2 years in we still have a group of people screaming not my President & when we impeach him Hillary gets the job.

We have people who are taking sides, if they make sense or not, simply because duty to party has reached demanding adherence to the line.

We have people hyper offended by words & are trying to push for punishing people for using them… but only those bad people on the otherside.

While we might disagree, we can’t seem to raise our profile above the din. No one pays attention to the real issues because the focus is on those that rile the base up even if they dunno why they are riled up.

James Burkhardt (profile) says:

Re: Re:

I’d love if you can cite the case, because often the specifics of the case matter. In this case, the argument is because all opinions are based on disclosed public facts that would be presumed to have as much damage as the following opinions, that these statements can’t harm the repuation of Joe Arpaio.

The statements against the Neo-Nazi group were likely based on assumptions based on their perceived identity and untrue facts were likely stated (or opinions made that suggested knowledge of undisclosed facts, and so what they said could have undermined public opinion below the damage of known facts. But I would have to see the details.

TDR says:

How is this piece of trash not in prison? I’m surprised he even walks around that town, you’d think he’d be a prime target for retribution. And why is it that comics and their movies and such never seem to show LEO’s like this (who are sadly more often the norm than not these days) and have Batman or whoever take them down? Who needs supervillains when you have stains like arpaio who are far worse? The Joker may have been crazy, but as far as I know, he never did half of what arpaio did.

Anonymous Coward says:

I’d argue that the sensibilities of (certain parts of) law enforcement and the Republican establishment which support him are sufficiently unusual that the admitted failure to “break new factual ground” in this article would be damaging to his reputation with them.

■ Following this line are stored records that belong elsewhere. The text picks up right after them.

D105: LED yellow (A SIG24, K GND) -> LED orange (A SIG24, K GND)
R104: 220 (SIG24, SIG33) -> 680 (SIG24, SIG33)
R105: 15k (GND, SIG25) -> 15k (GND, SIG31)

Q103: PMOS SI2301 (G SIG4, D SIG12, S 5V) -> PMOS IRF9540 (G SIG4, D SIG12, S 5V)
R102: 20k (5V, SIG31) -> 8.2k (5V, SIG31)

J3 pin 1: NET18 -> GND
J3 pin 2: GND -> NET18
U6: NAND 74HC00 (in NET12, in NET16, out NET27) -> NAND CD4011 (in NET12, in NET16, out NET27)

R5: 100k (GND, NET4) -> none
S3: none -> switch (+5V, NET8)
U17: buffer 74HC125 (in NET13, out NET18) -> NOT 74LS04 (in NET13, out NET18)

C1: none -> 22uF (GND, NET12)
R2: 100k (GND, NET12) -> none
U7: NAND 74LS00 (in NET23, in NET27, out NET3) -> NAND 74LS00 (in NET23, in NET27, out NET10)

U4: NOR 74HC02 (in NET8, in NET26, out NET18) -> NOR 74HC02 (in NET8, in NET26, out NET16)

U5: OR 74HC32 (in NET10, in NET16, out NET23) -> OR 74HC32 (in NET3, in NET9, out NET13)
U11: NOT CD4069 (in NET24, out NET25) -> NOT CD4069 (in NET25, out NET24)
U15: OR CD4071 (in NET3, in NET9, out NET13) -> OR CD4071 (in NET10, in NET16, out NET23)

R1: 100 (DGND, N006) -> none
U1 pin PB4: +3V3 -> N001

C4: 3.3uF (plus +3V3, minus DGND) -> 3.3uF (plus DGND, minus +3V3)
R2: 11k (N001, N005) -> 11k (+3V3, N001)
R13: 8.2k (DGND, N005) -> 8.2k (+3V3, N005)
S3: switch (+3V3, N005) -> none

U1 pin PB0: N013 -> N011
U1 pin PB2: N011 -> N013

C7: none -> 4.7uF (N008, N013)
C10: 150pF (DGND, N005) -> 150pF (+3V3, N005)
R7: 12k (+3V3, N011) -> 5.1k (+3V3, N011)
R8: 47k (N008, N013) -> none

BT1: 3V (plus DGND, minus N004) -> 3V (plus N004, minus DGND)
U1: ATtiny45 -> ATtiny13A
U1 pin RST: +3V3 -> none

His supporters would likely be quite annoyed if it appeared he hadn’t committed any new and newsworthy atrocities in the last few months.

That One Guy (profile) says:

'Nothing we SAID is even close to as bad as what he DID.'

It’s almost impressive really, running not just into someone who is such a vile, disgusting, and all around repulsive human being that they are all but defamation-proof, but one that ramps that up to eleven by acting as though a pair of newspapers have somehow ‘harmed’ them by pointing to their own actions and demanding hundreds of millions in ‘damages’ for money that they’re sure they would have gotten.

He’s a reprehensible individual suing as a PR stunt and because newspapers accurately reported on his own actions. One can only hope that the judge(s) involved see this for what it is(and him for what he is) and anti-SLAPP him down hard.

Thad (profile) says:

Re: tl;dr

Some quick research into DC’s anti-SLAPP law suggests that yeah, there’s a pretty good chance of it working here.

That said? It feeds Arpaio’s narrative. It gets him on TV; he gets to self-promote, play the victim, and raise more money.

I dearly hope that he’s hit with legal fees that cost him more than whatever he’s able to dupe his dwindling pool of supporters into giving him. But he’s been playing this game a long time and he’s good at it.

Then again, he was good at running for sheriff — until, finally, he wasn’t anymore.

That One Guy (profile) says:

Re: Re: tl;dr

It’s a case of bad vs worse.

It would be bad if he’s forced to pay legal fees, and ideally punitive fees for trying to use the courts to shut someone up, only to turn around and use the fact that he had to pay in order to drum up support from gullible fools who think he was the victim.

It would be worse however if he was able to walk away without paying anything more than his own legal fees, as he would still be able to play the victim card to score points with fools, he just wouldn’t actually face any penalty for his attempted lawsuit/PR stunt.

There doesn’t really seem to be a ‘good’ outcome here for the deplorable, vile individual, given he still has people stupid and/or disgusting enough to continue to support him, and given that the ‘best’ that it seems you can reasonably hope for is that his latest stunt at least costs him, punishing him in some way for it.